Throughout history, the advancing of human civilization has been driven by tools made of hard materials: from stone to ceramics, from bronze to steel, and more recently with plastics and semiconductors. In contrast, our body is mostly made of materials
that are orders of magnitude softer than common engineering materials: think about skin, brain, eye, liver, heart, etc. in comparison to metals, ceramics, and glasses. The softness of our body defines how we interact with the world. From the texture
of food to the touch of clothes, from biomedical implants to wearable devices, anything that interacts with our body should preferably match the softness of our body. Consequently, developing robust functional soft materials lies at the heart of modern
research on biomedical devices, soft robotics, human augmentation, etc.

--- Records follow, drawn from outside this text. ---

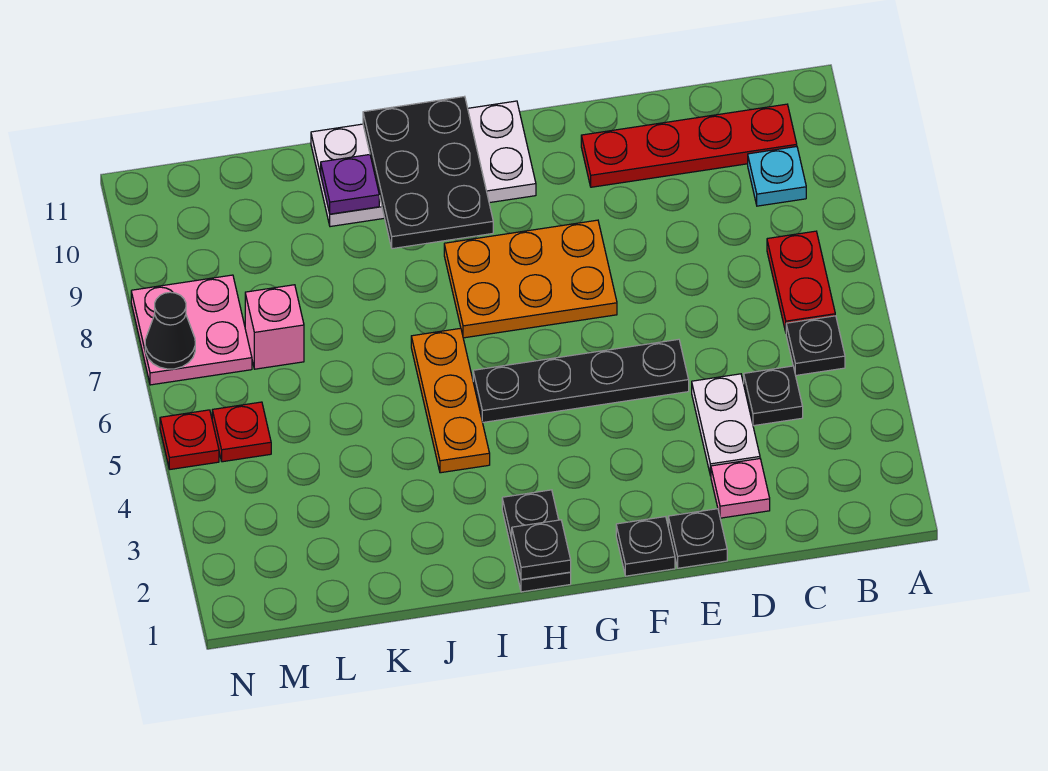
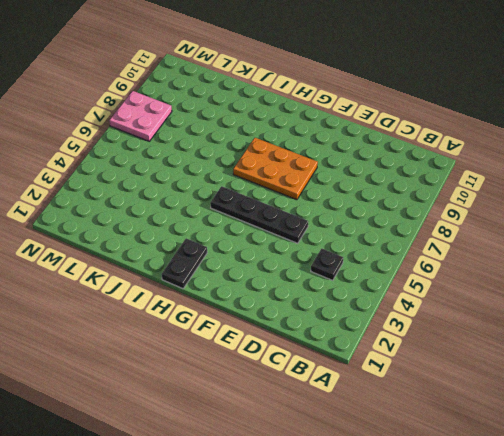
none -> black plate B5 level 1
none -> red plate B6:B7 level 1
none -> cyan plate B9 level 1

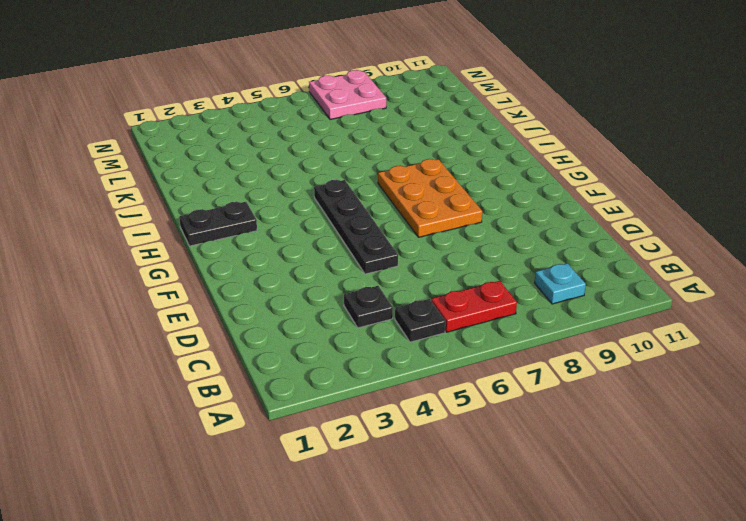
none -> red plate B10:E10 level 1
none -> pink plate D2 level 1
none -> white plate D3:D4 level 1

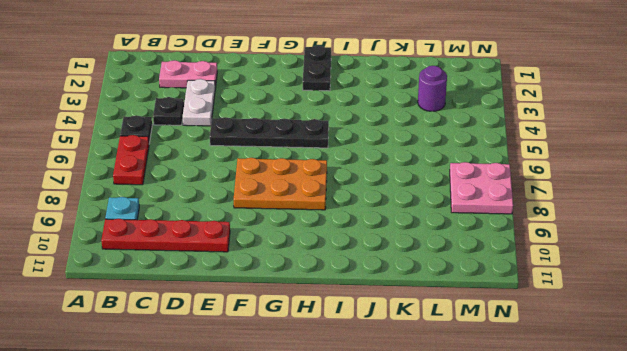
pink plate C2:D2 level 1 -> pink plate D2 level 1
purple round brick L3 level 1 -> none
none -> black plate E1 level 1
none -> black plate F1 level 1
none -> white plate G10:J11 level 1

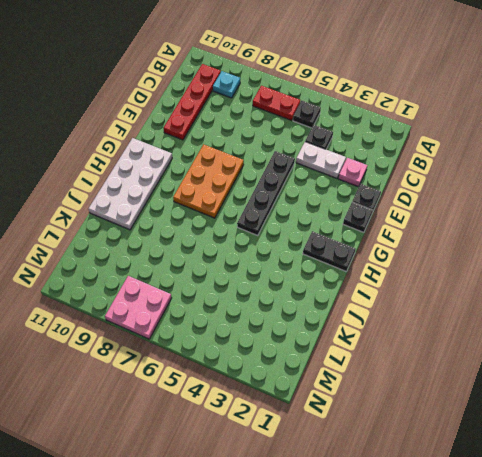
none -> orange plate I4:I6 level 1
none -> pink brick L7 level 1
none -> red plate M5 level 1

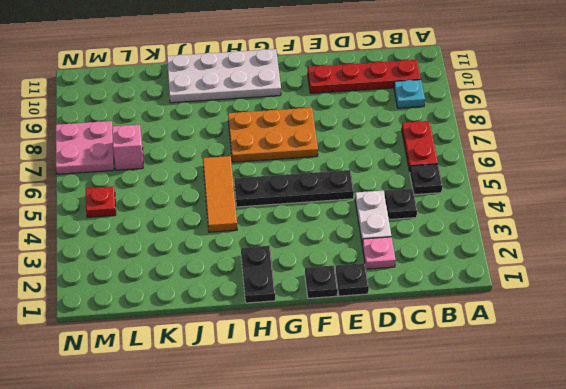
orange tile I4:I6 level 1 -> orange plate I4:I6 level 1
none -> red plate N5 level 1
none -> black plate H1 level 2
none -> black plate H9:I11 level 2

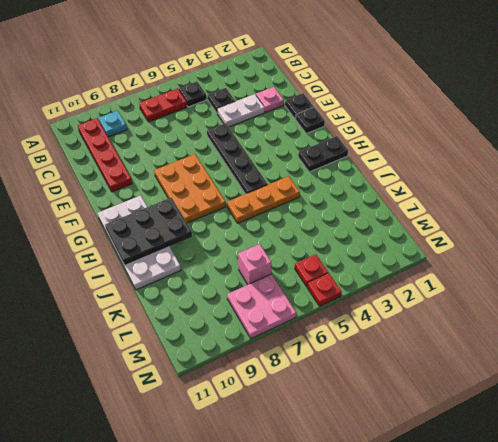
none -> black plate H1 level 2
none -> purple plate J10 level 2
none -> black cone N7 level 2

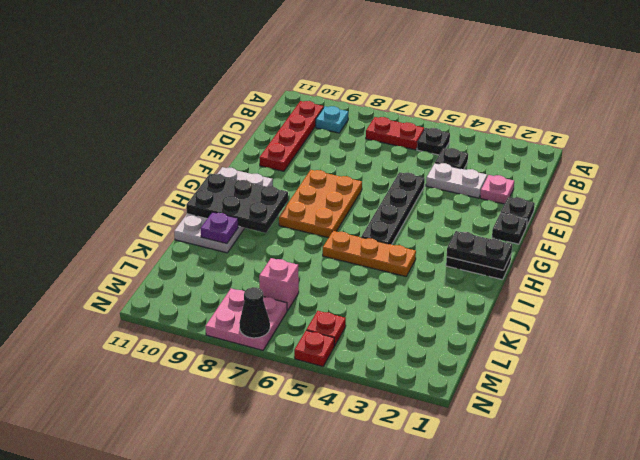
black plate H1:H2 level 2 -> black plate H1 level 2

The research at LASM3 focuses on the critical challenges in the mechanics and manufacturing that limits the real-world applications of soft materials. On the mechanics side, we study nonlinear large deformation and stimuli-responsiveness,
which is used to implement complex functions in soft structures. We also study various failure mechanisms of soft materials, which limits the long-term operation of soft structure in real-world conditions. While the understanding of mechanics is instructional
for the design of structures and devices, the realization of any design ultimately relies on the available manufacturing tools. On the manufacturing side, we study ways of integrating different materials of distinct properties in complex 3D
structures. As combining different materials is a prerequisite for any complex devices, from cellphones, cars to our body. We also study high-throughput manufacturing of microstructures. As microstructure is the key strategy nature used to design
high-performance soft materials. Our study of mechanics and manufacturing goes side by side so that meaningful structure that can be theorized can practically be realized.